First one is the tetris bundle, with blue wireframe hand in the front cover. I bought it when i was living in Brooklyn, when i was a child (yeah im not totally italian, im from USA afterall).

When i moved to italy, around 16 years old, i got my hands on the same version but with italian boxart, and i bought it for cheap.

If i mem correctly, the price was around 170/180 $ back in time. It included Tetris, earphones (black ones with blue and red colors for each earphone), link cable, manuals and instruction booklets and something to clean the screen.

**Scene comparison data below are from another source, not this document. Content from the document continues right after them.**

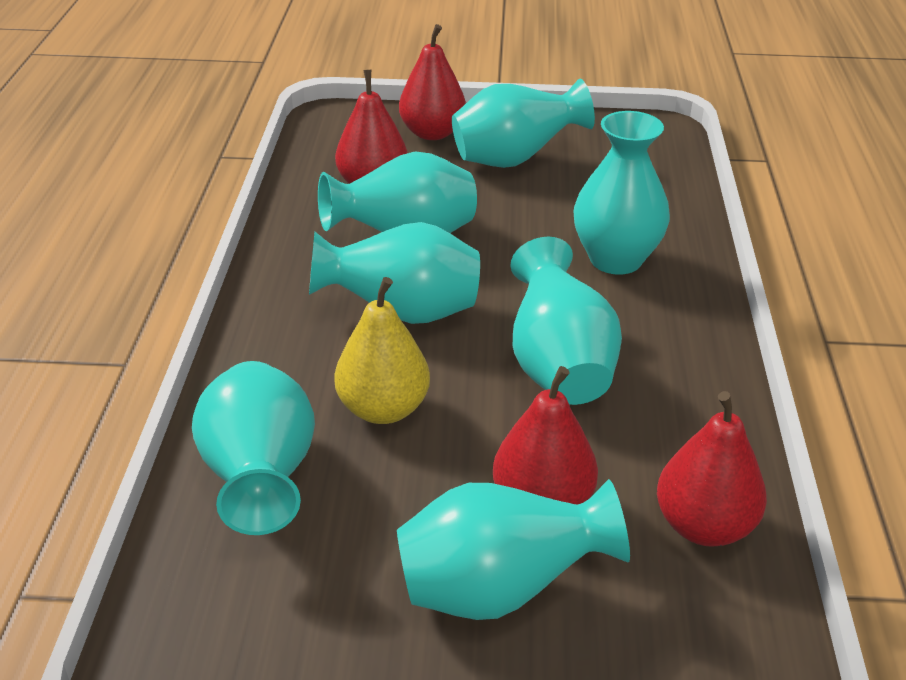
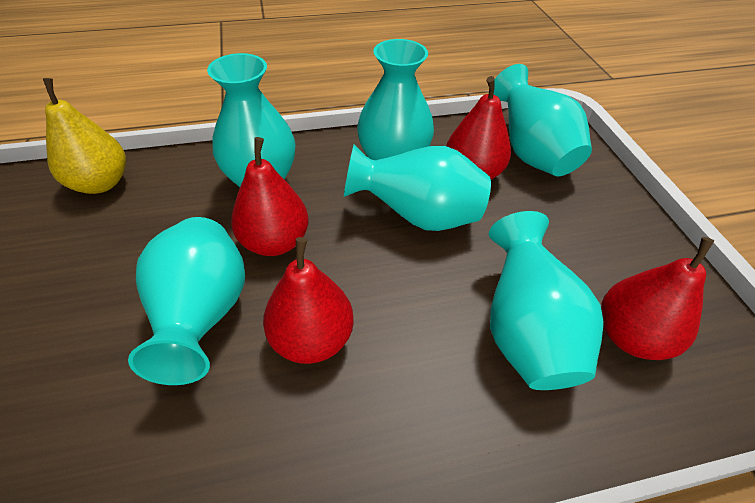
turquoise vase: 7 -> 6

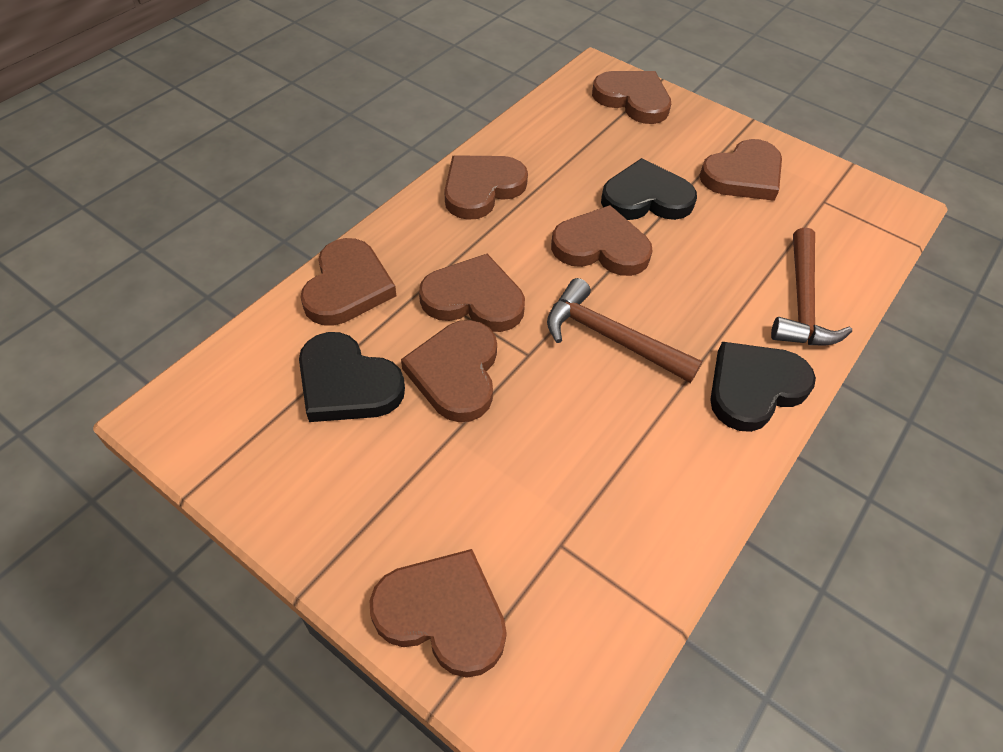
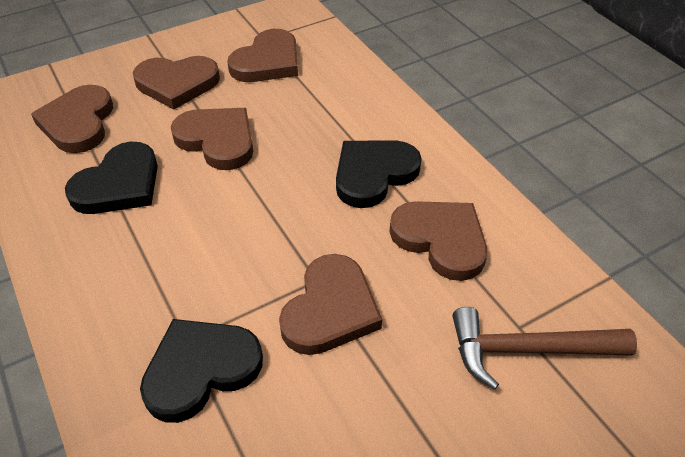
brown hammer: 2 -> 1
brown heart: 8 -> 6

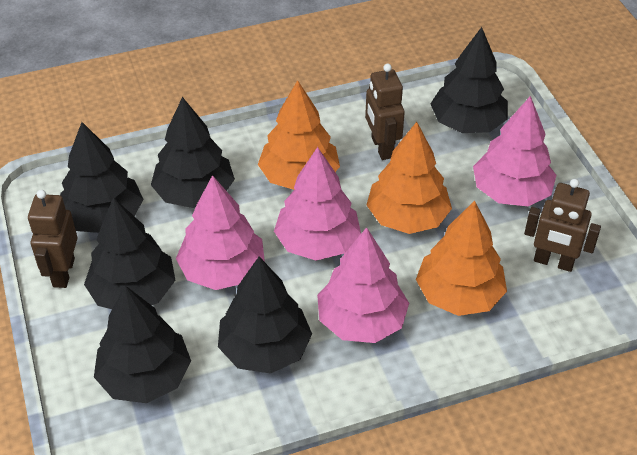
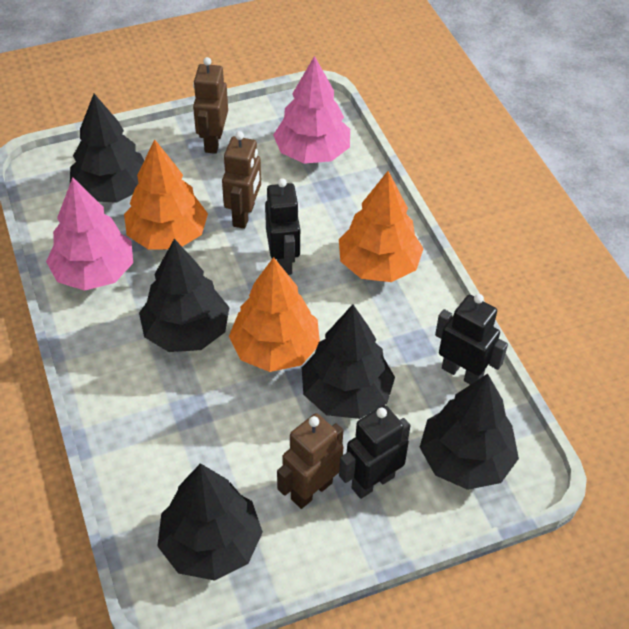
black robot: 0 -> 3
black tree: 6 -> 5
pink tree: 4 -> 2

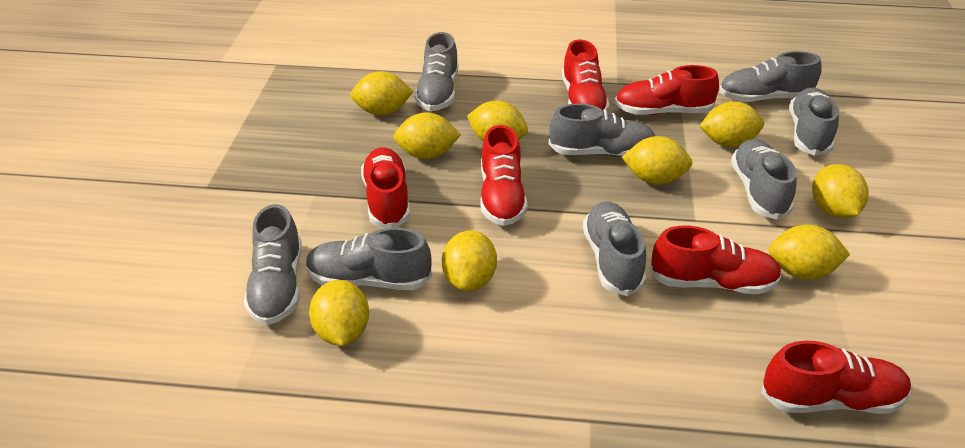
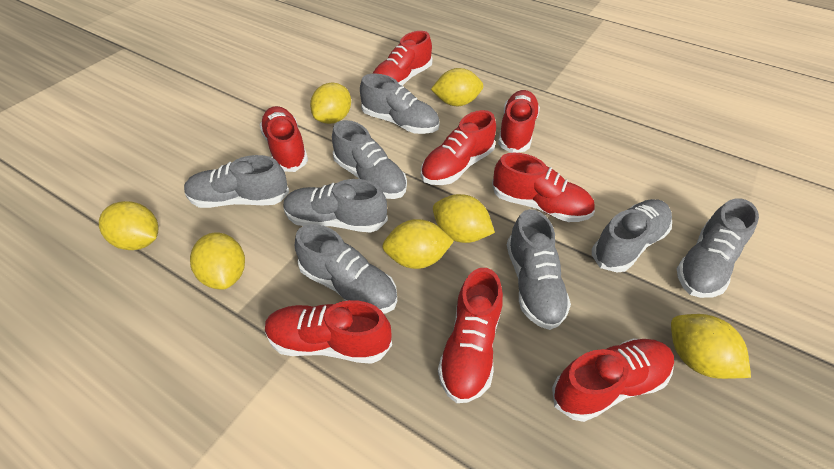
red shoe: 6 -> 8
yellow lemon: 9 -> 7

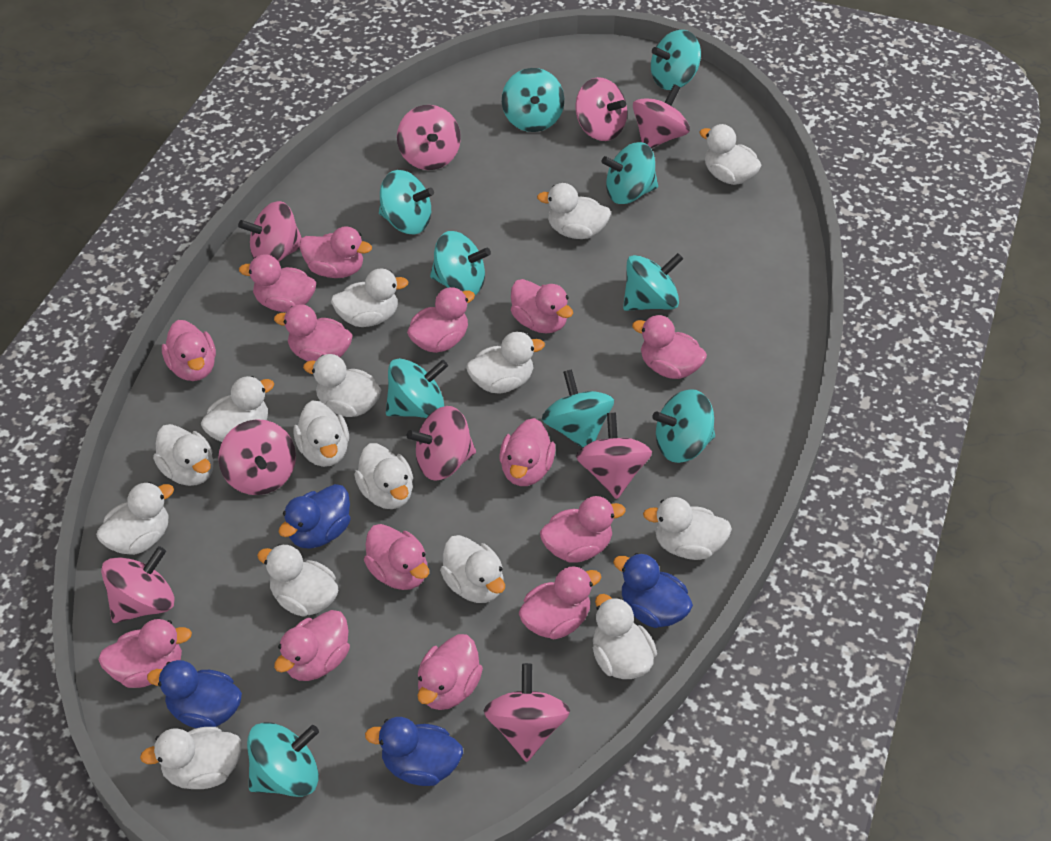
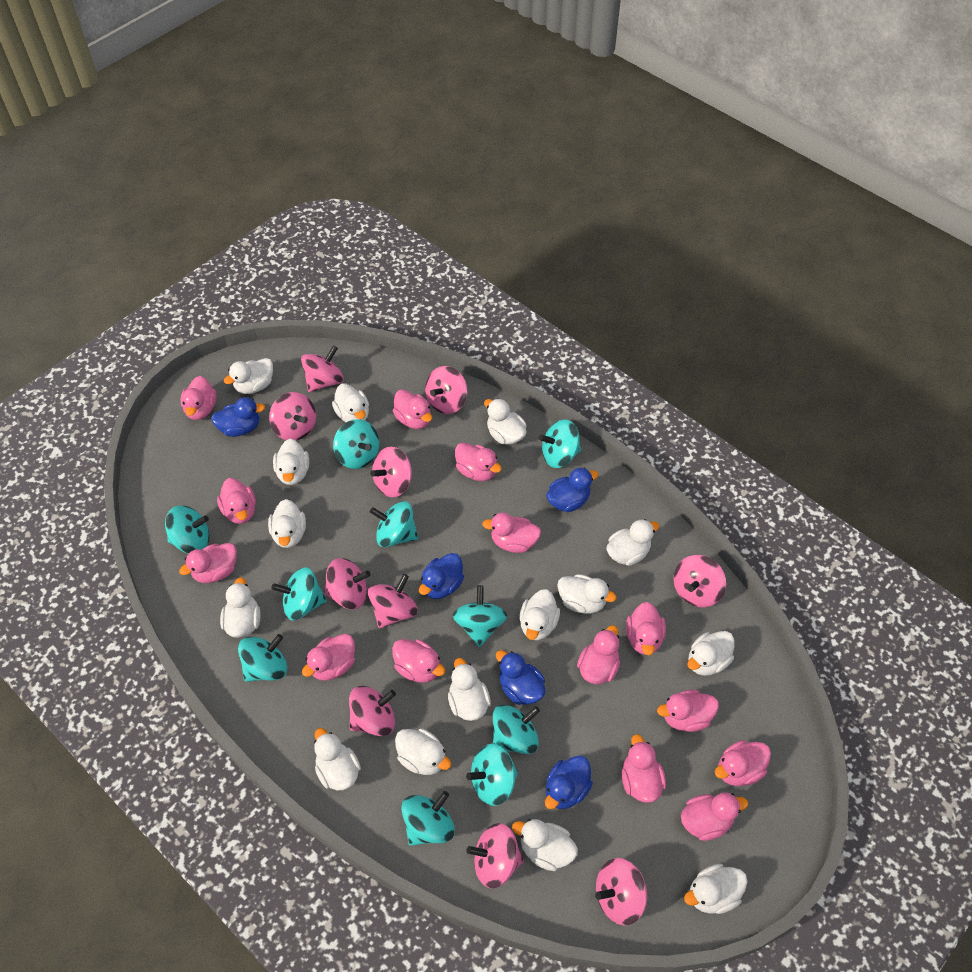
blue duck: 4 -> 5
pink spinning top: 9 -> 10

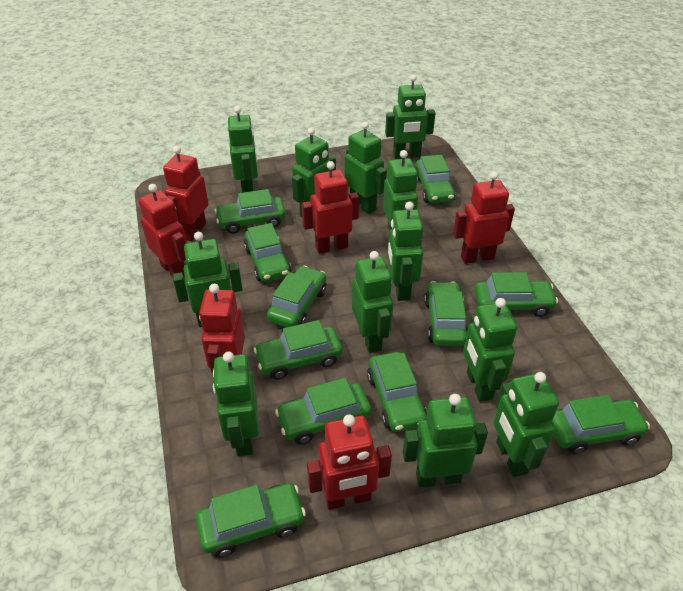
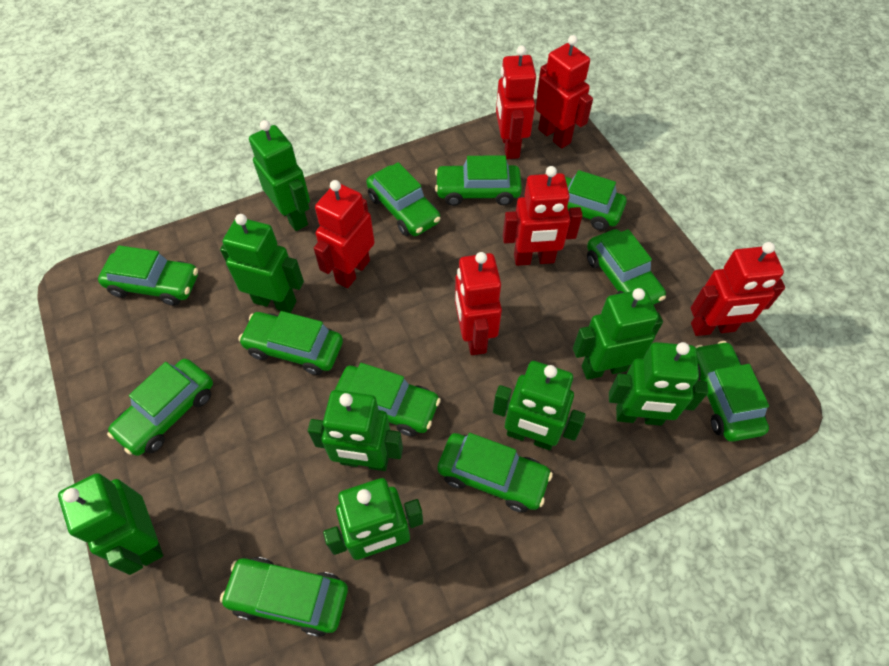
green robot: 12 -> 8

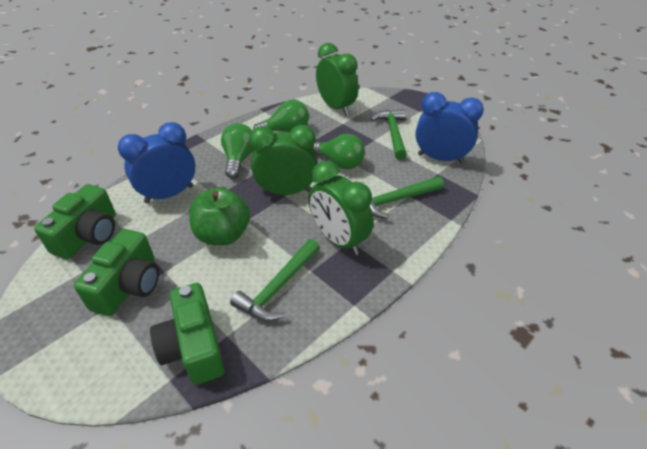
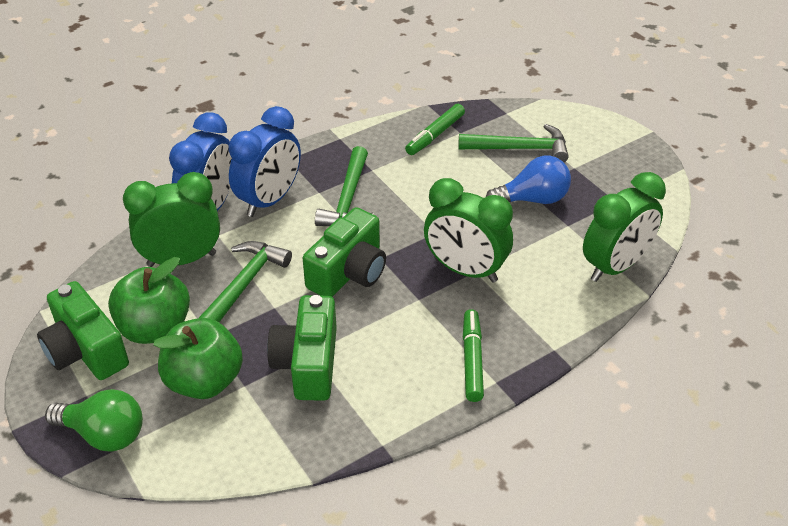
blue light bulb: 0 -> 1
green apple: 1 -> 2
green light bulb: 3 -> 1
green marker: 0 -> 2

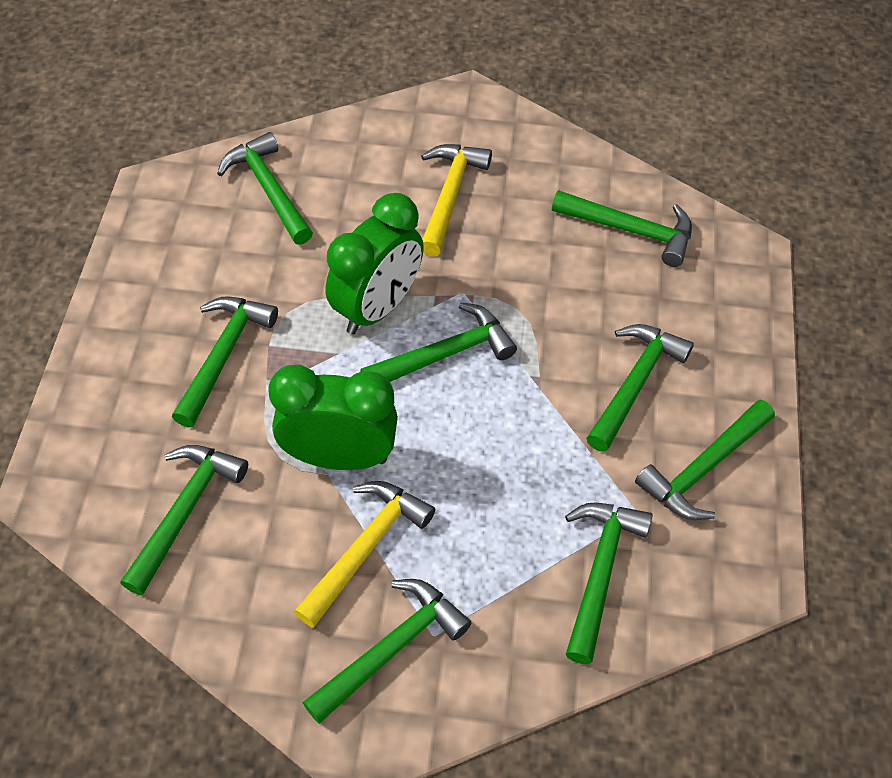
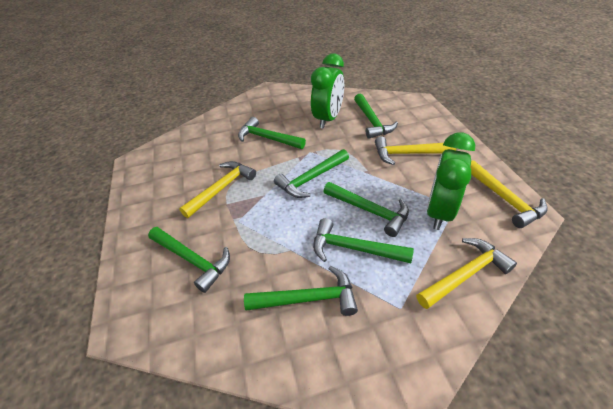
green hammer: 9 -> 7
yellow hammer: 2 -> 4

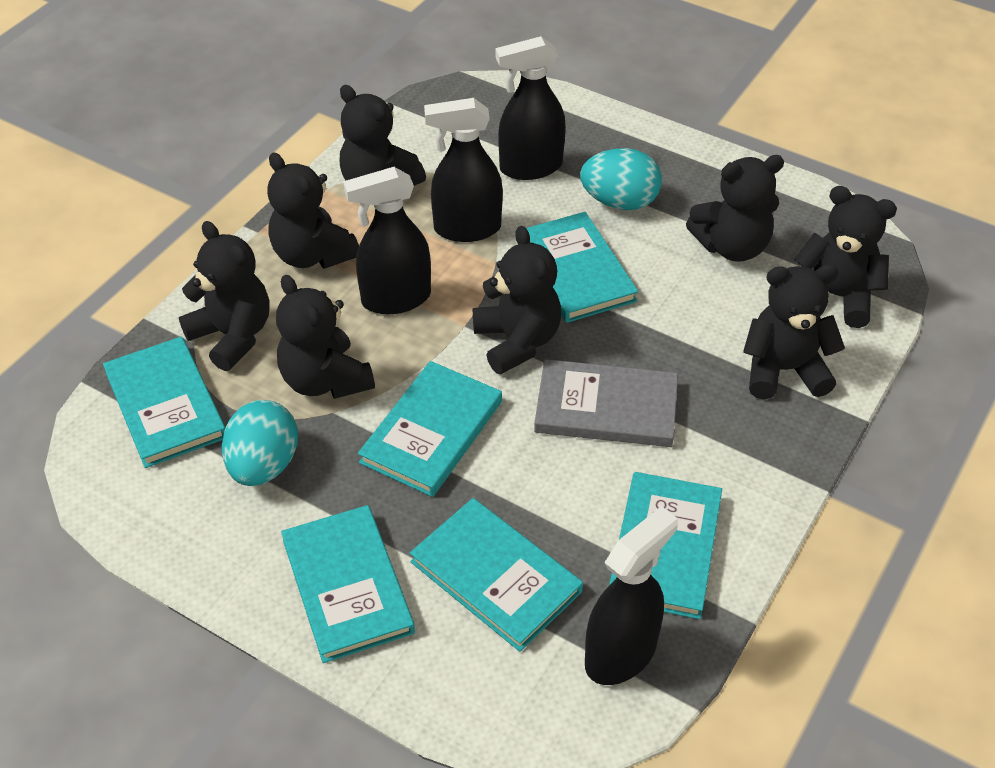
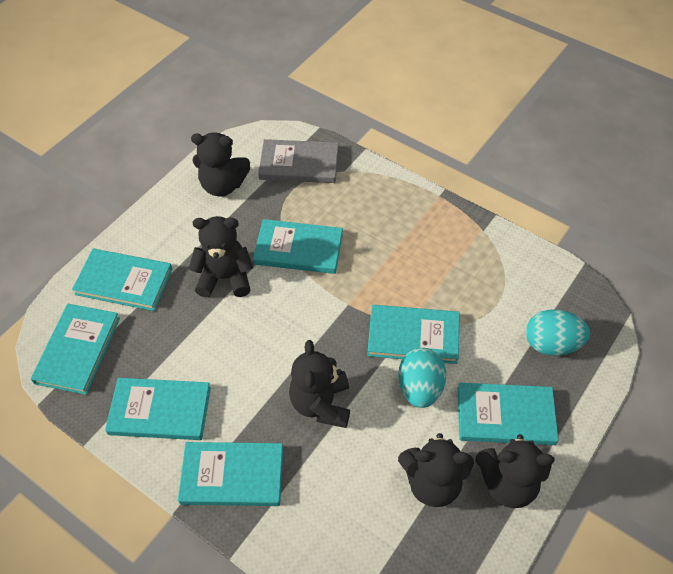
black spray bottle: 4 -> 0
black teddy bear: 8 -> 5
turquoise book: 6 -> 7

Now in my collection theres, beside those two, a gameboy pocket, a classic gba white (launch day, japanese), Gba SP Violet Limited Edition, Gba light Gold, Gba Skeleton Famitsu Limited Edition, 2 Ds (one lite, one standard VIP European limited edition) and a few others.


----------



## roguetrip (Jun 3, 2008)

I still have mine, I got it for x-mas like the first year or two it came out, I was like probably 7-8 years old and amazed I still own it, it has light scratches all over it though from letting the neighbors borrow it. I think they played it way more than I ever did, mainly played killer instinct, wario land (sml3), tetris and a couple others, I think I have around 10 games for it. On top of not really playing it I wouldn't get another gameboy (did own a virual boy but sold it) till about a year ago with a GBA, then my GF got me a DSlite so I traded the GBA in since it can play GBA games w/backlight. 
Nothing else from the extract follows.